2. ASK A LOT OF QUESTIONS
Asking questions does several things. Some people think that asking questions makes them look ‘stupid’. Au contraire mon freré. Asking questions in the right way about the right things will make you look brilliant!
How does your contractors who are on time & materials SOW track their time on projects?
Not So Great Question:
How do I create a project schedule?
See the difference? Your questions should center around organizational specific methods, processes, and project specifics. NOT your basic job fundamentals. Know the difference. The key is to ask questions that will help you to be successful within the organization.
3. ACTIVELY LISTEN
Listen attentively. Most likely you will be shown the ropes by a peer or hiring manager. They have a day job and more times than not, they are busy. Very busy. So with them taking time to sit with you and give you important information, the least you can do is listen attentively and respond to them. Look at them as they speak. Non-verbal cues help them to recognize that you are listening. Nodding, shaking your head, sit or stand with a welcoming posture, and smile occasionally. Remember, you’re listening to gain information and to understand. Don’t interrupt and let them finish speaking before you speak.
4. PACE YOURSELF
Take time. You will not learn everything in one day. Take notes throughout the day. Jot down questions you have. Find out who will be able to point you in the right direction to get the answers you seek. Rank your questions by importance and urgency. Prioritize the information you need. Set a goal on when you’ll acquire this information.
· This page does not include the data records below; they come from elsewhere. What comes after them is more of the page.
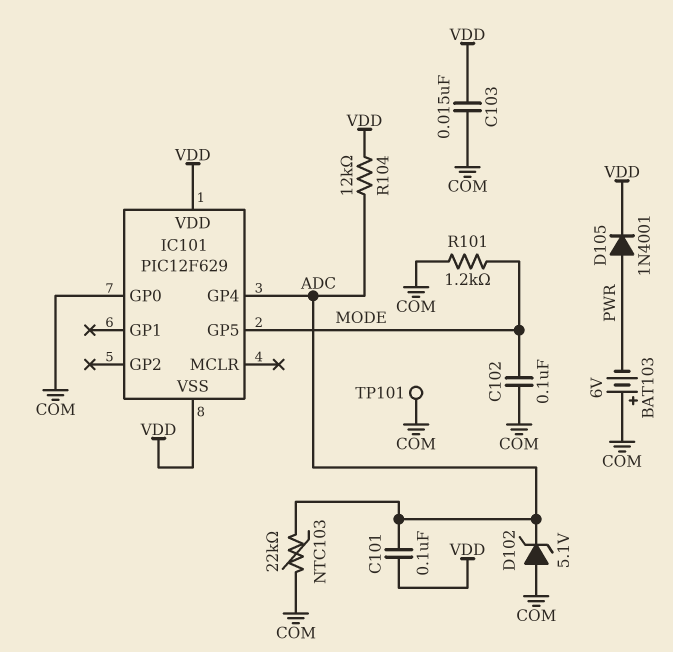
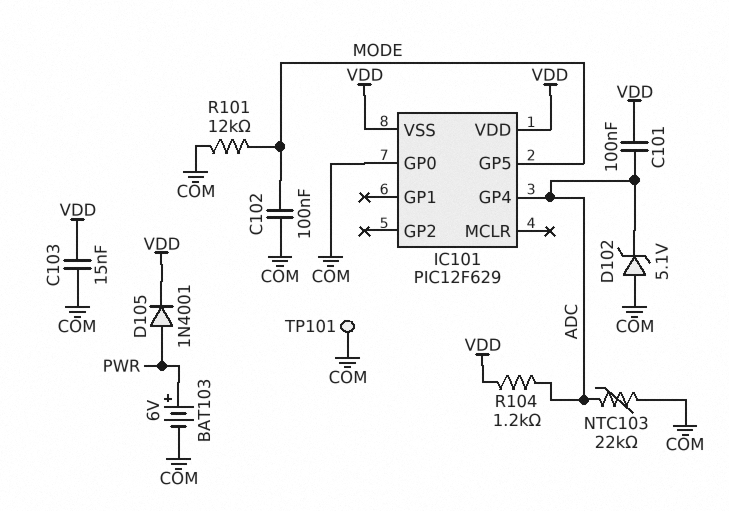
BAT103: 6V (plus COM, minus PWR) -> 6V (plus PWR, minus COM)
R101: 1.2k (COM, MODE) -> 12k (COM, MODE)
R104: 12k (ADC, VDD) -> 1.2k (ADC, VDD)

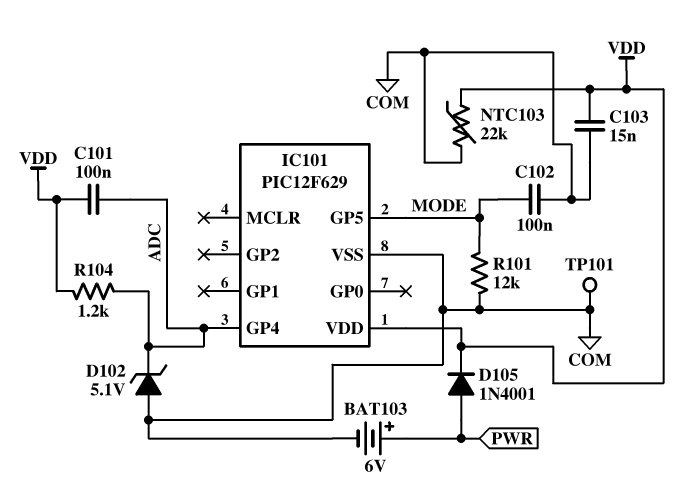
IC101 pin GP0: COM -> none
IC101 pin VSS: VDD -> COM
NTC103: 22k (ADC, COM) -> 22k (COM, VDD)

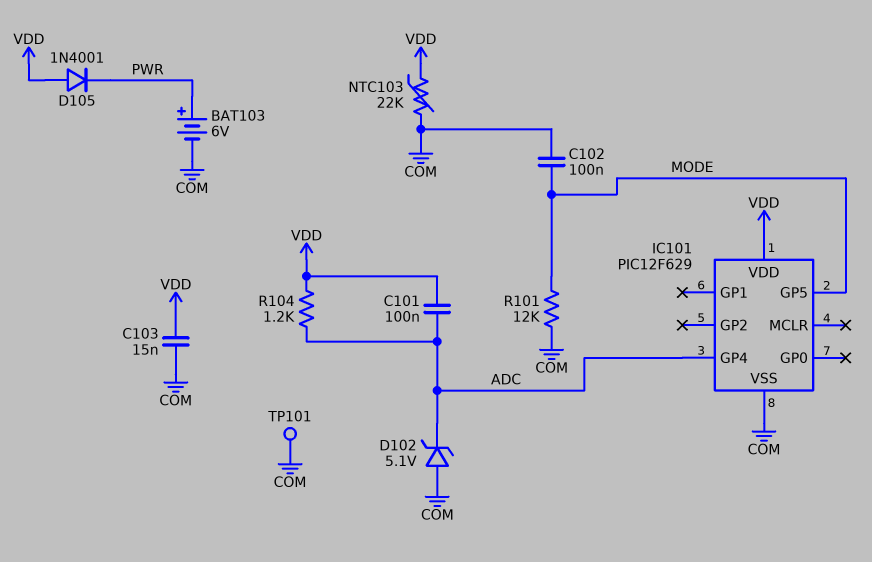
D105: diode 1N4001 (A PWR, K VDD) -> diode 1N4001 (A VDD, K PWR)

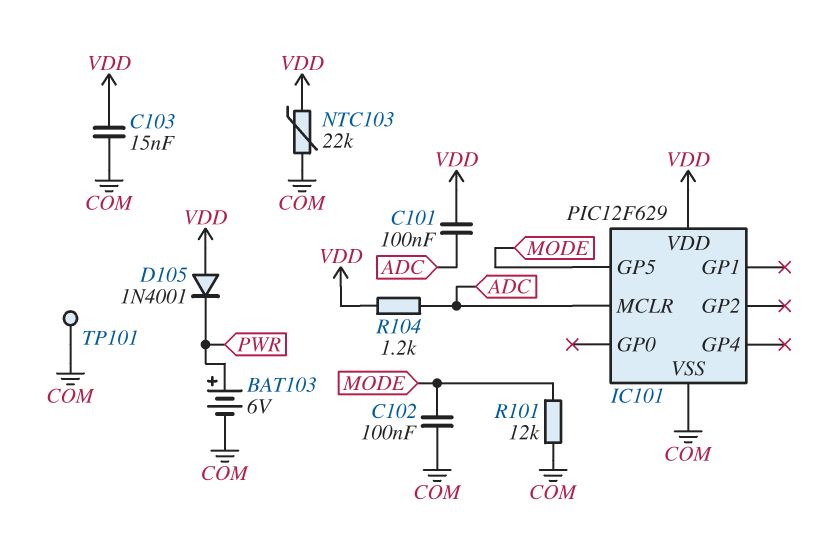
D102: zener 5.1V (A COM, K ADC) -> none
IC101 pin GP4: ADC -> none
IC101 pin MCLR: none -> ADC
Typically, within the first three weeks, you’ll have your initial questions answered and enough organizational knowledge to get started. This is the best time to begin thinking about your 30/60/90 day plan.
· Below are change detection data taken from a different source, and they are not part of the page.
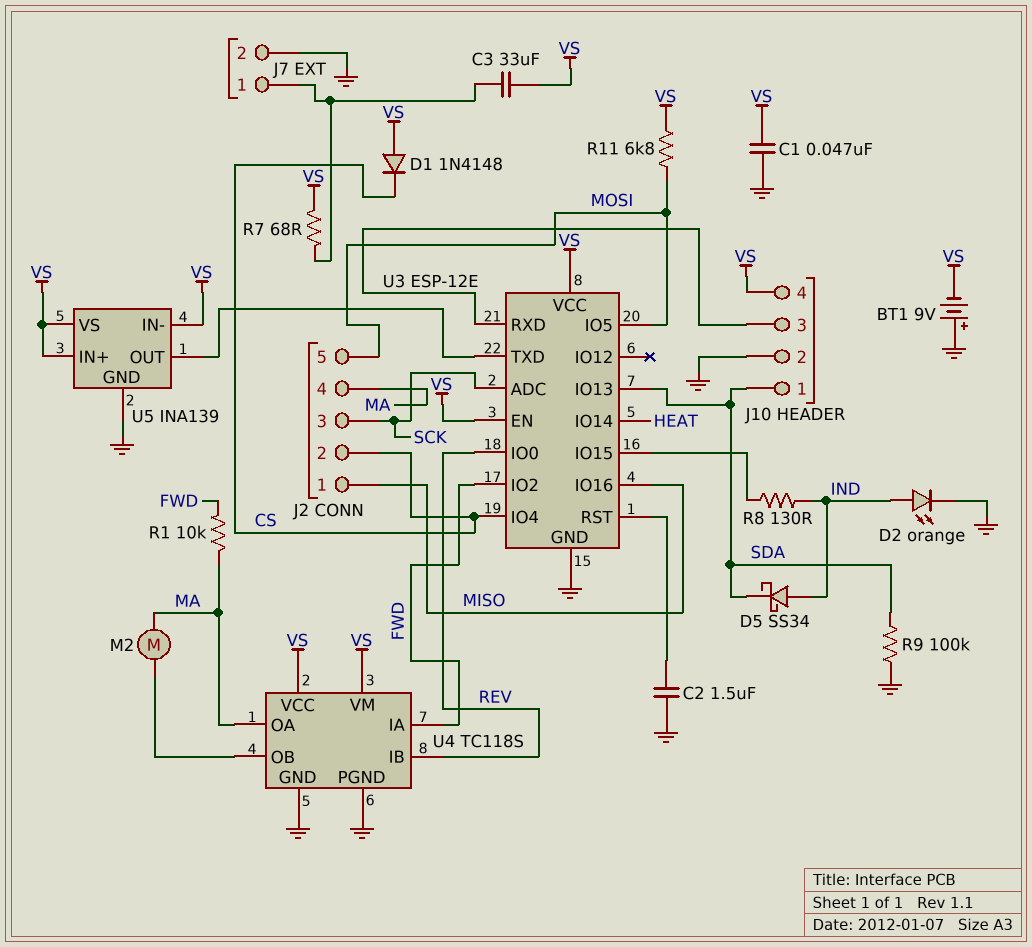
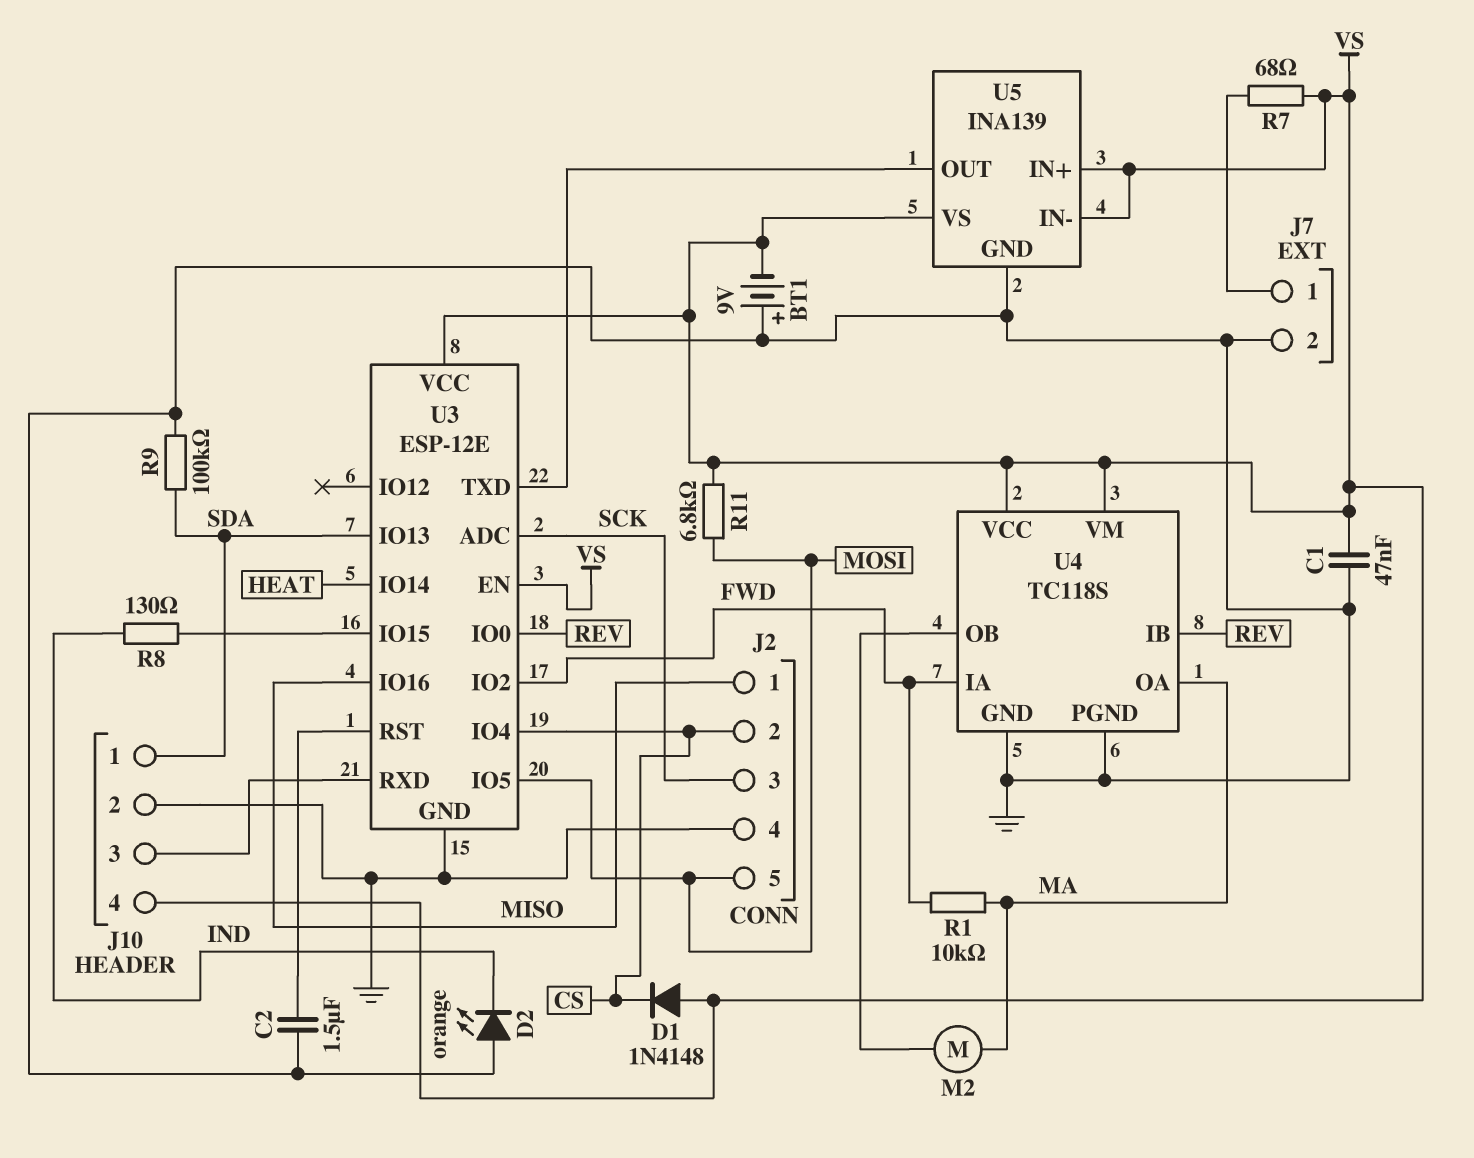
C3: 33uF (J7/1, VS) -> none
D2: LED orange (A IND, K GND) -> LED orange (A GND, K IND)
D5: schottky SS34 (A IND, K SDA) -> none
J2 pin 4: MA -> GND

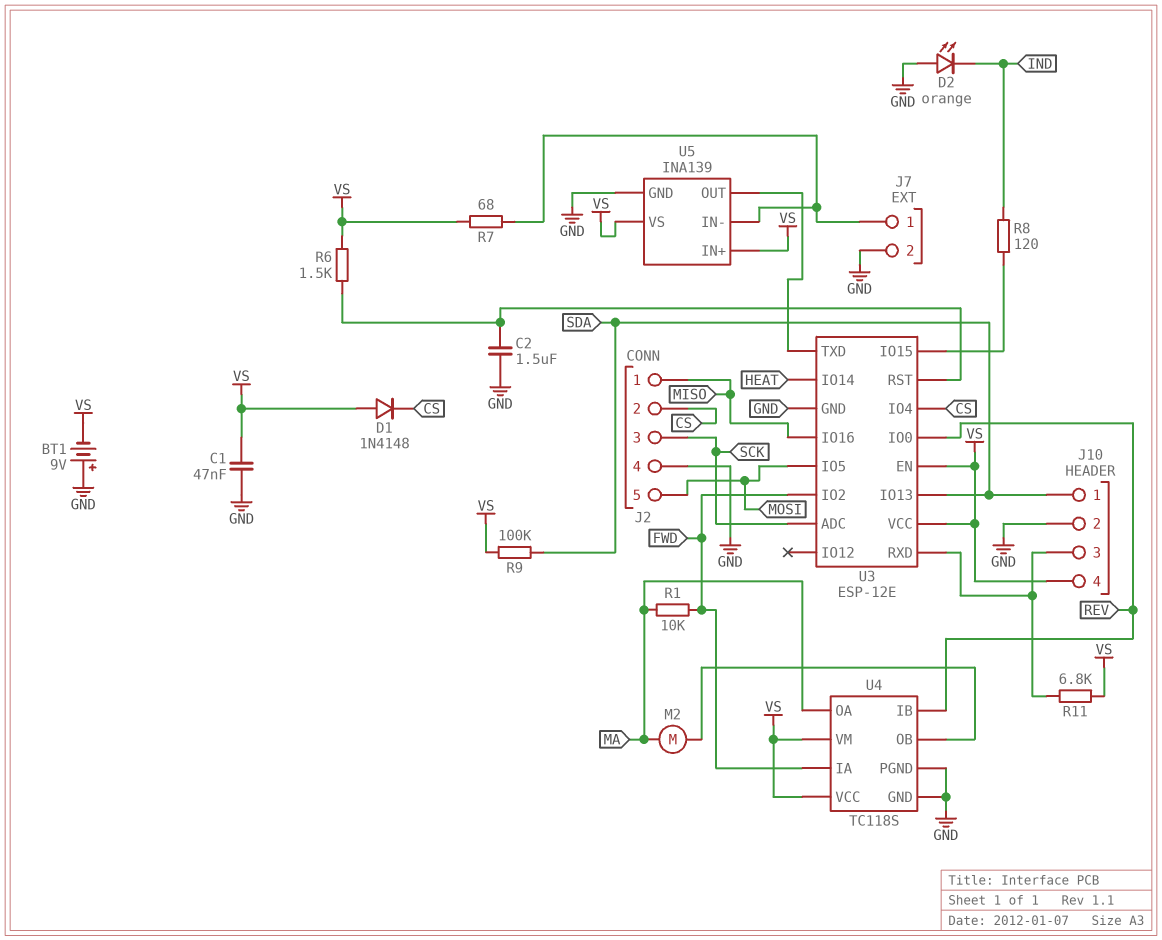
R6: none -> 1.5k (U3/RST, VS)
R8: 130 (IND, U3/IO15) -> 120 (IND, U3/IO15)
R9: 100k (GND, SDA) -> 100k (SDA, VS)
R11: 6.8k (MOSI, VS) -> 6.8k (J10/3, VS)
U5 pin IN-: VS -> J7/1

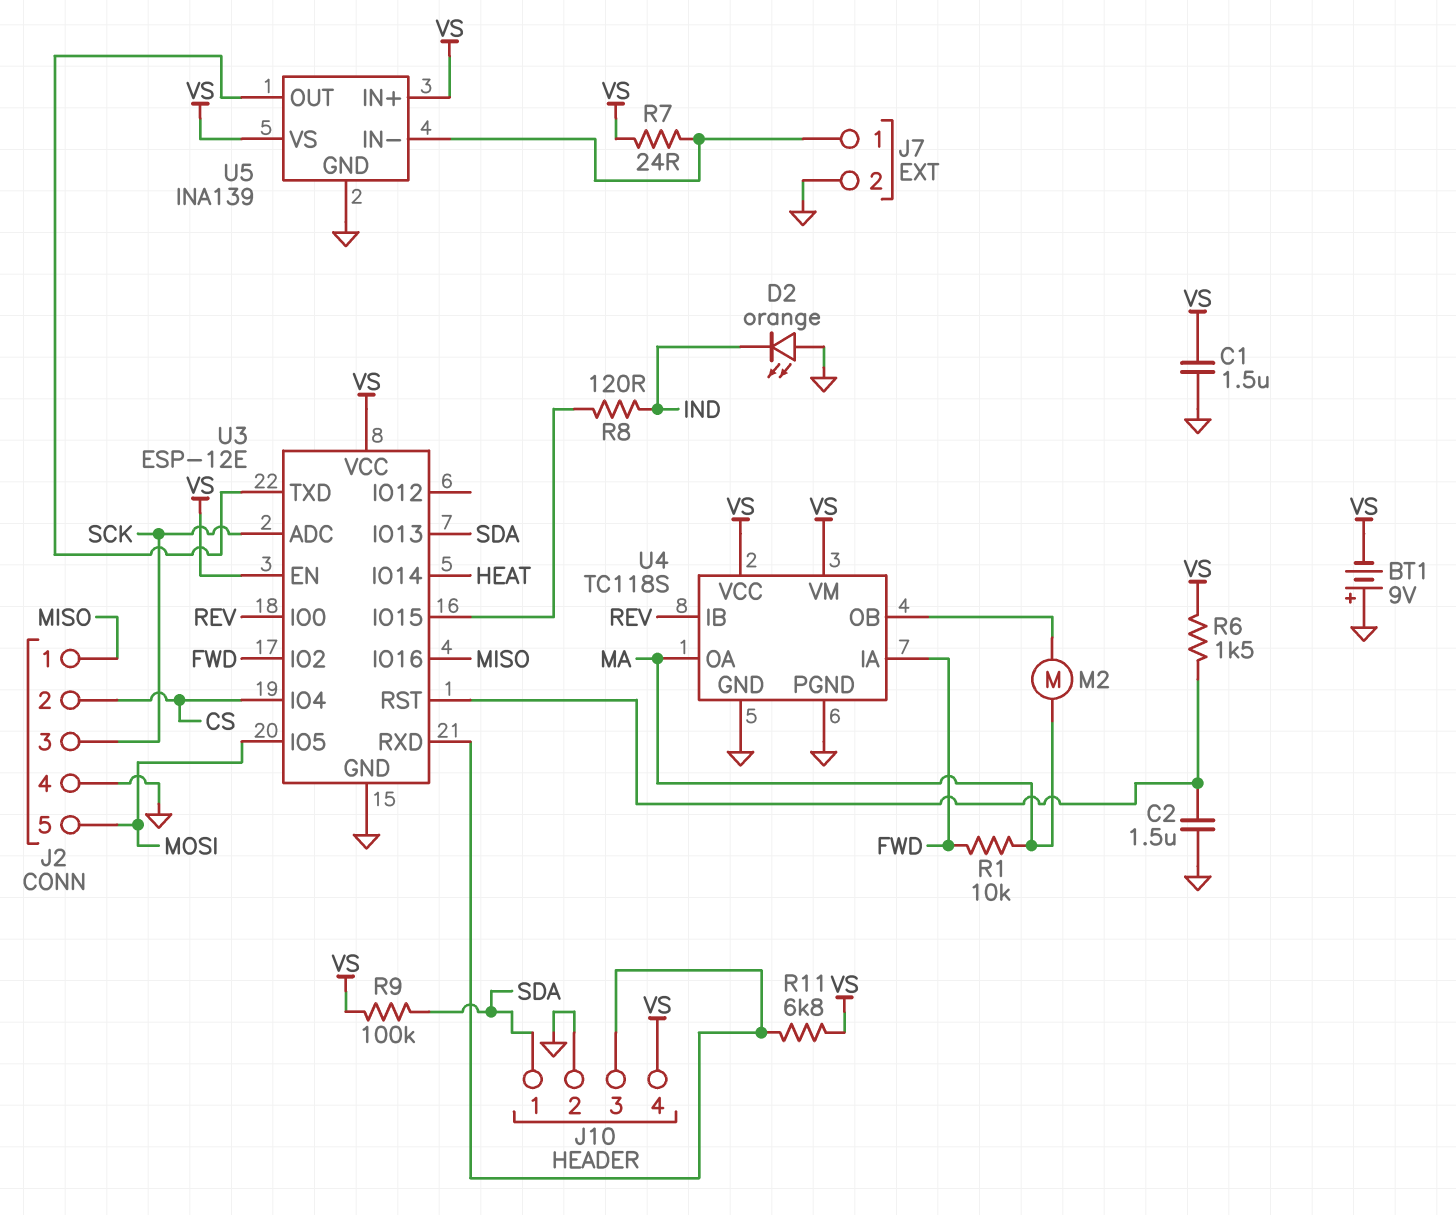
C1: 47nF (GND, VS) -> 1.5uF (GND, VS)
D1: diode 1N4148 (A VS, K CS) -> none
R7: 68 (J7/1, VS) -> 24 (J7/1, VS)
5. STUDY YOUR SURROUNDINGS
Last but definitely NOT least, study your surroundings. This means, people, places, and things. Most importantly though… the people. Take a mental note of everyone you come in contact with. Note your first impression of them. Typically, they show you who they are within the first few minutes of meeting them. Definitely by your third interaction with them, you will have already sized them up. This is crucial for your survival and success. You’ll learn who is within your circle of influence and who should be kept at arms-length. People will generally show you how they should be treated. Be very aware of things said and unsaid. Stay away from existing politics. You’re neutral. Govern yourself accordingly.
*NOTE: Pay very close attention to the types of questions you are asked. It'll help you discern certain personalities.
Remember, your day one’s mission is to have a ‘Day Won.’ Learn as much as possible about your new surroundings while keeping an open mind. Be smart. Be humble. Put your best foot forward. You only have one shot to make a great first impression of your personal brand.
In the immortal words of Lin-Manuel Miranda in the stage play, Hamilton:
“I’m young, scrappy and hungry
And I’m not throwing away my shot.”
I love all things Hamilton. I’m sorry I couldn’t help but throw that reference in there.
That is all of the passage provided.